Reagle Music Theatre in Waltham MA closed their 48th summer season with Crazy for You, the Gershwin’s 1992 Tony Award winning Best Musical that ran for over 1,600 performances and launched the career of choreographer Susan Stroman.
Since I was recreating my performance of Bobby Child for that production, a role I’d originated in the 1993 London West End company, DigBoston decided to put me on their cover and do an article on me. Not only was I stepping back into Bobby’s shoes, I was also directing the show and recreating Stroman’s brilliant Tony Award winning choreography in the process.
Here’s the resulting interview…
Still 'Crazy' After All These Years
WRITTEN BY CHRISTOPHEER EHLERS – AUGUST 3, 2016
Two decades after creating the role of Bobby Child in the West End, Kirby Ward brings Crazy for You to Reagle
It’s been about 20 years now since you originally played Bobby.
Rub it in!
What does it feel like to return to the show after all these years?

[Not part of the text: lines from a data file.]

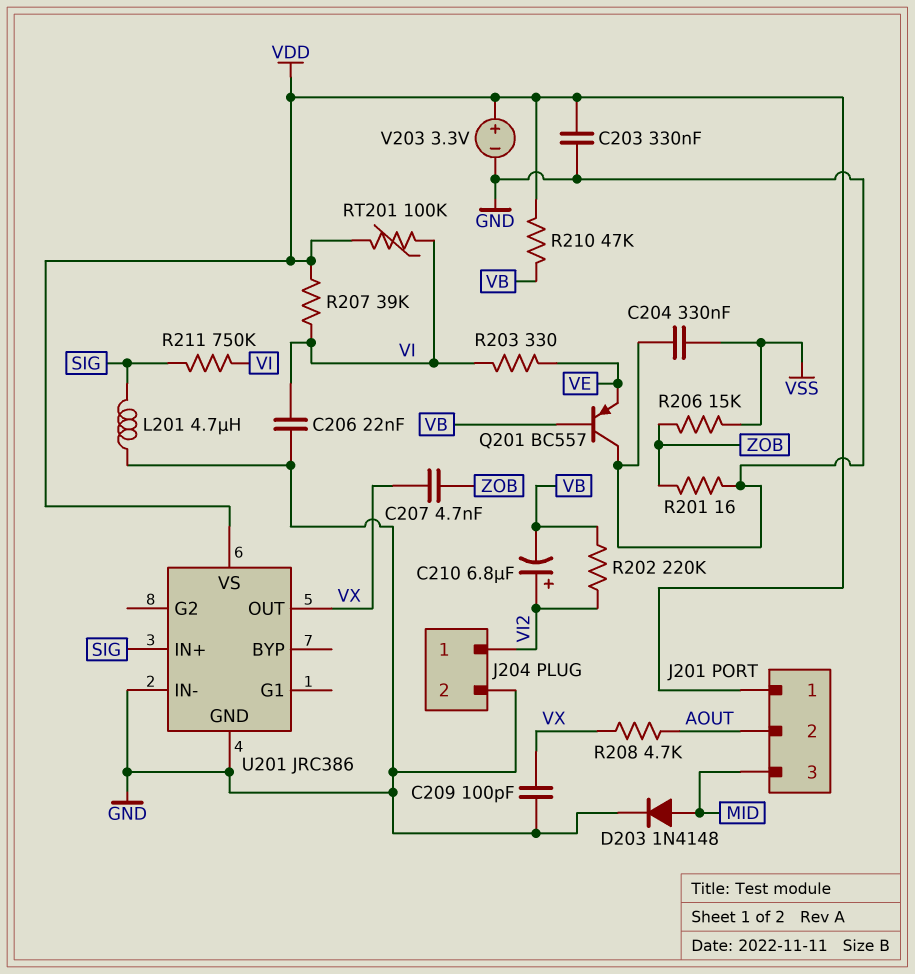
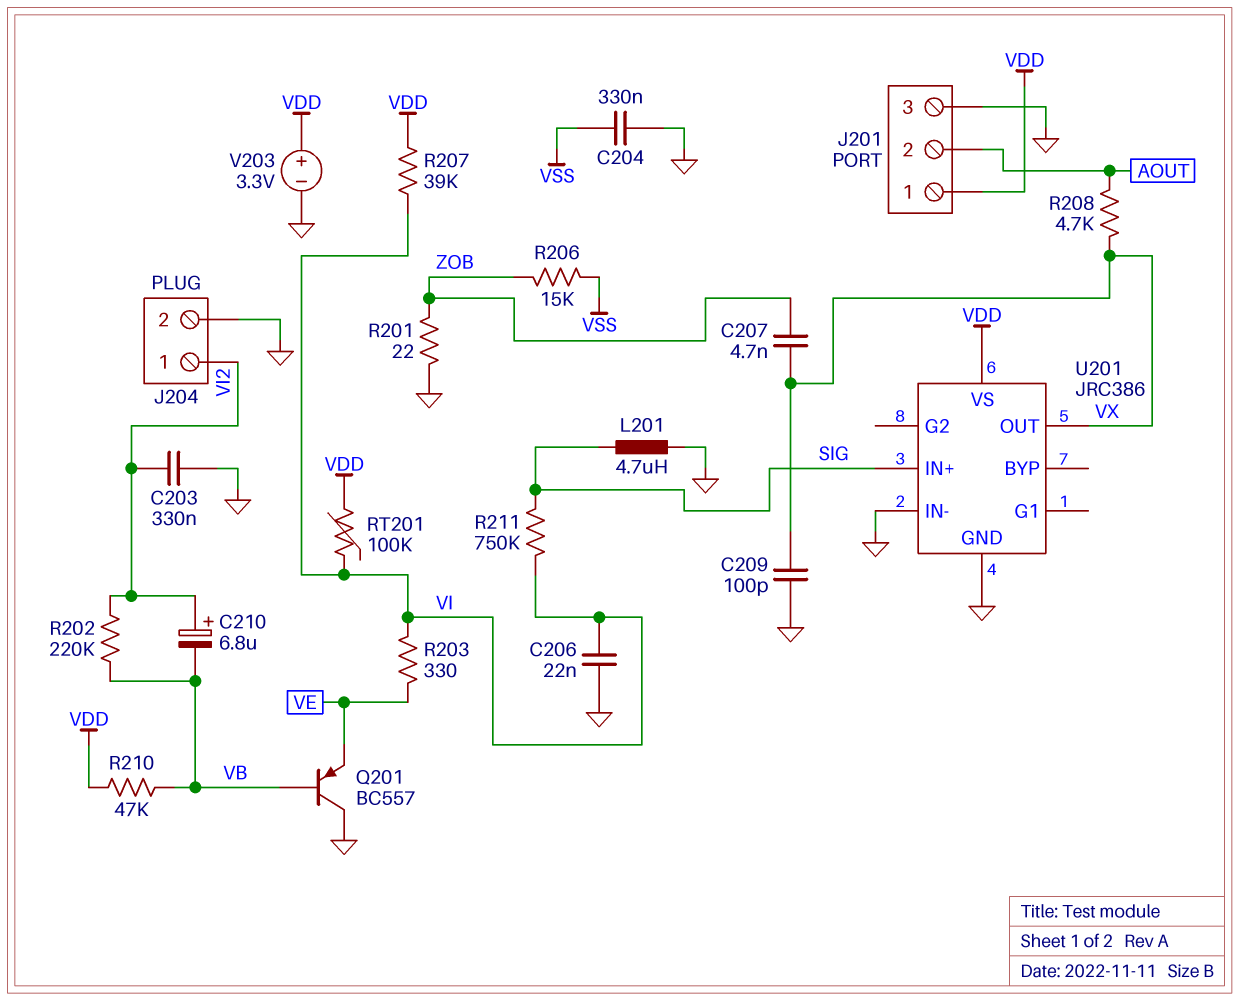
C203: 330nF (GND, VDD) -> 330nF (GND, VI2)
D203: diode 1N4148 (A MID, K GND) -> none
J201 pin 3: MID -> GND
R201: 16 (GND, ZOB) -> 22 (GND, ZOB)

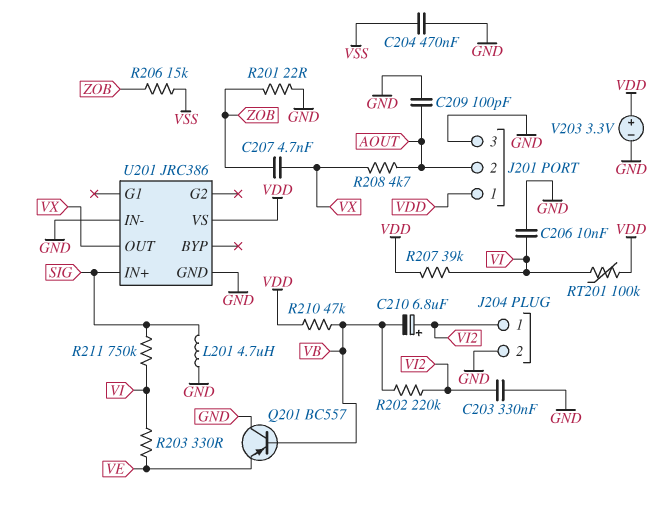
C204: 330nF (GND, VSS) -> 470nF (GND, VSS)
C206: 22nF (GND, VI) -> 10nF (GND, VI)
C209: 100pF (GND, VX) -> 100pF (AOUT, GND)

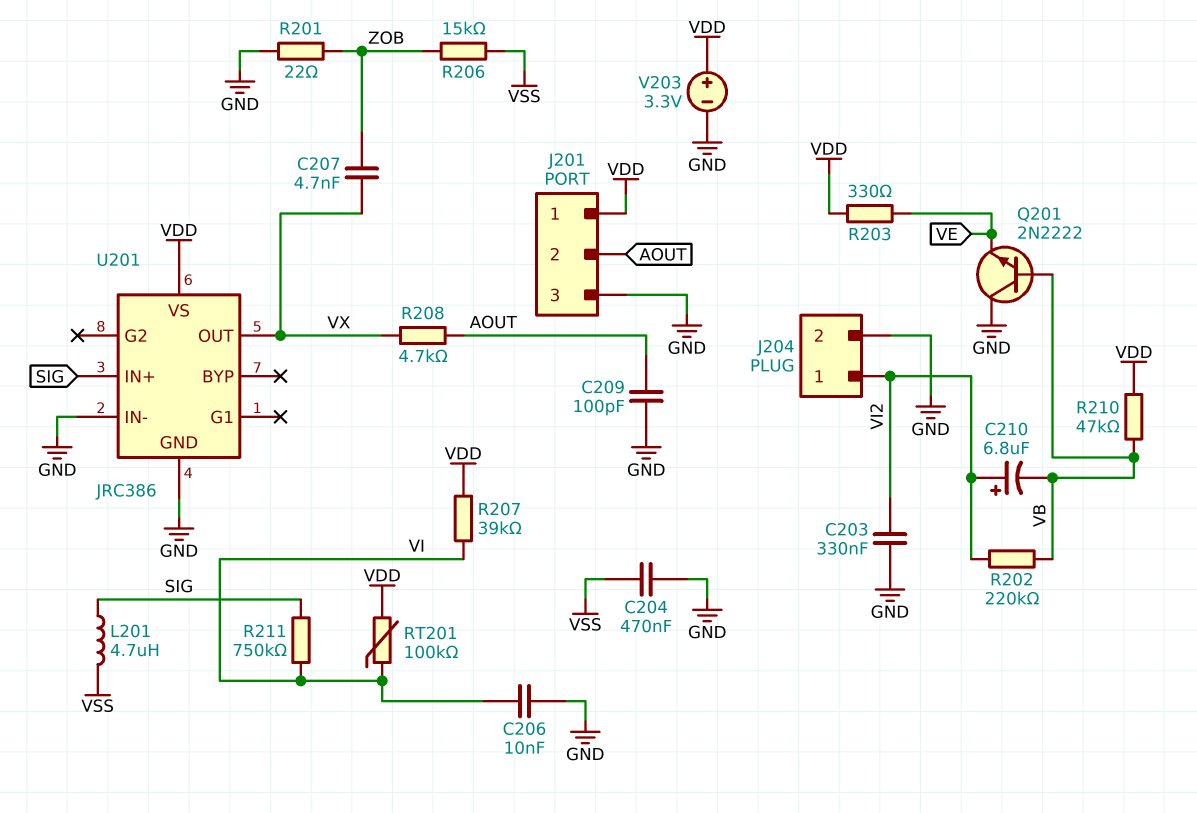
L201: 4.7uH (GND, SIG) -> 4.7uH (SIG, VSS)
Q201: PNP BC557 (B VB, C GND, E VE) -> NPN 2N2222 (B VB, C GND, E VE)
R203: 330 (VE, VI) -> 330 (VDD, VE)

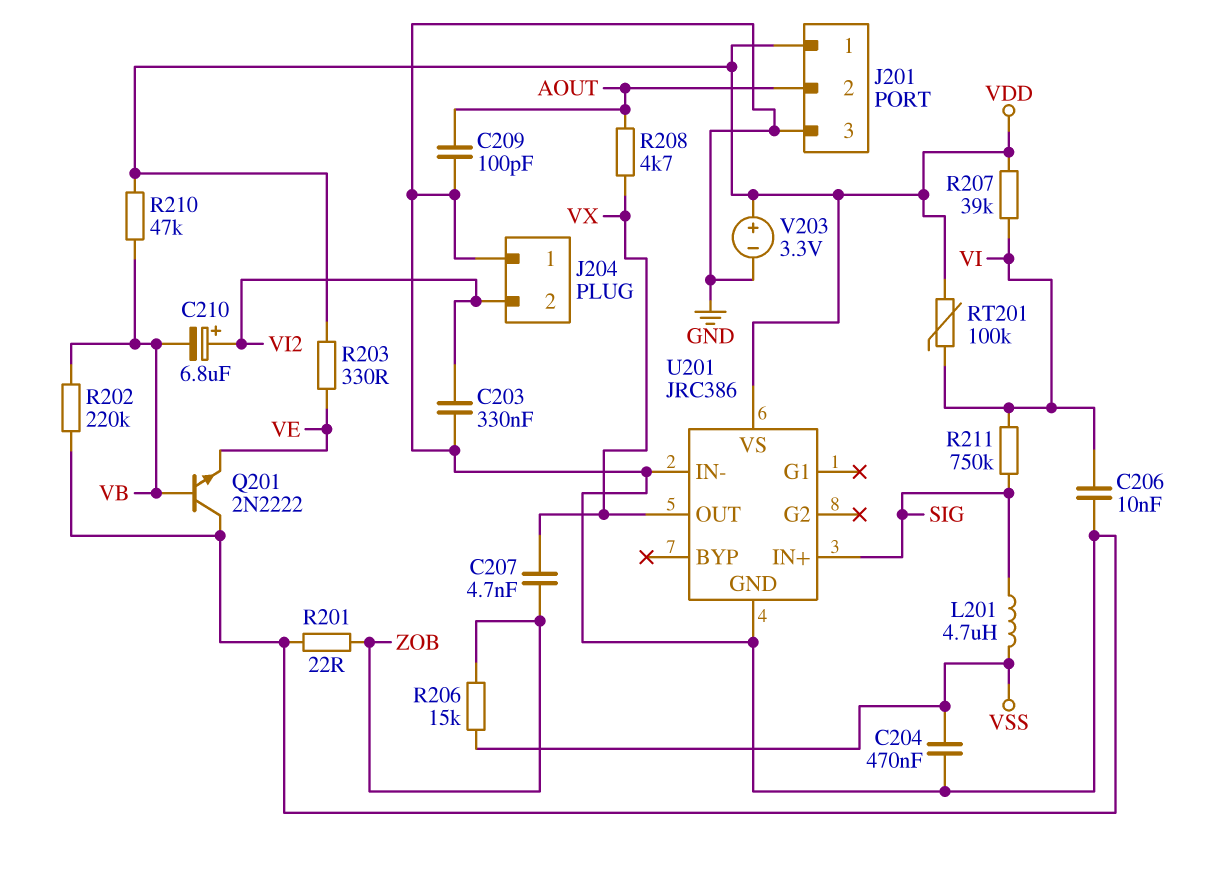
J204 pin 1: VI2 -> GND
J204 pin 2: GND -> VI2
R202: 220k (VB, VI2) -> 220k (GND, VB)

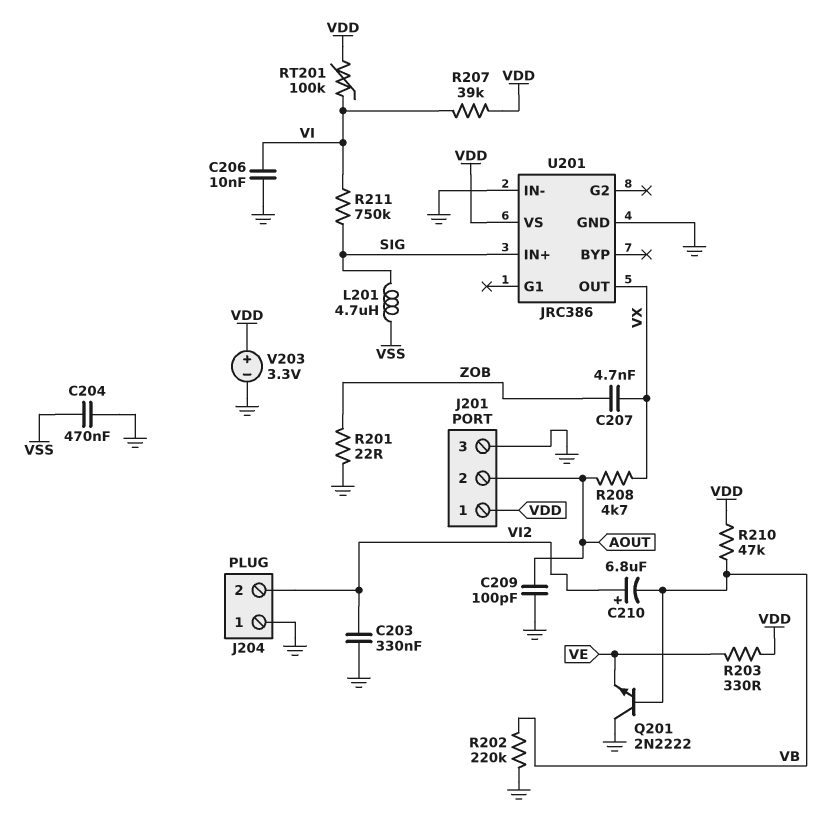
R206: 15k (VSS, ZOB) -> none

It reminds me of how much I loved doing it. It just brings back all of the memories of my time in England and all of the great experiences that I have associated with the show. It’s like putting on your favorite comfy, old pair of shoes.
Now you’re not only playing Bobby again, but you’re directing the show. How much of the original production are you honoring here?
It’s very close. We’re doing Susan Stroman’s choreography, we have Robin Wagner’s original set, William Ivey Long’s original costumes, and the original orchestration—so it’s very, very close.
You can’t beat that, though.
No, you can’t. If you missed it 15-20 years ago, it’s your chance to see it, really, as it was.
What did it feel like to see all of that stuff again?
Oh, it’s really fun. It’s just like I said, very nostalgic. This show brought me to London. I had an opportunity to meet the Queen of England; I got to play tennis with Prince Edward. It was once in a lifetime.
How does it feel to return to Susan Stroman’s choreography?
It’s just genius stuff. It’s not just the choreography; it’s all the ideas behind the choreography, the motivating forces. I learned a lot from working with Susan about motivating the choreography—choreography that comes from story line. There are sections of the show that I do that were actually created on me by Susan: bits of choreography that are mine. So I’m returning to her material, but in returning to her material I’m also revisiting my own original stuff, too, so that’s kind of fun.
You really have your fingerprints all over this role.
I do! I do. They really wanted to highlight everything that I was able to do. Everything I knew how to do, everything they saw me do, they found a way to work it into the material, which was really fun, because now 20 years later, I’m going, “Oh, that’s right, I remember that!”
There are 20 years between your first Broadway show—Woman of the Year—and your last, Never Gonna Dance. Just looking at your first and your last, how has the business changed?
It’s hard to say. You look now at what’s going on with Hamilton, it’s really exciting because when you look back to the ’50s and ’60s, the music that they were writing for musicals back then was popular music of its day. I think that at a certain point, Broadway kind of got away from popular music, and so to see something like Hamilton, which is bringing popular music back to Broadway, I think that’s really a great trend and I hope that we see more of that. But there are a lot of differences in terms of the casting structure. In the old days, if you wanted to audition for a Broadway show, you could show up and be seen and possibly get cast. When I was young, you’d see the audition in the trades and say, “I’m going to go for that audition.” You’d go and the director and choreographer would be there and they would see you audition. Nowadays, you show up and the casting director might have sent their assistant to run that audition. The people auditioning don’t even get to be seen by the director or the choreographer. They’re screened maybe three or four times before they actually get into the room with the real director.
You were talking about how Broadway got away from pop music, but Crazy for You is a great celebration of old-fashioned pop hits.
Yeah, pop hits from the ’30s absolutely. That’s what was so revolutionary. The music is just glorious. Now you look at it and go, “Aw, all those corny old songs.” In the 1930s, this was the new, cutting-edge stuff.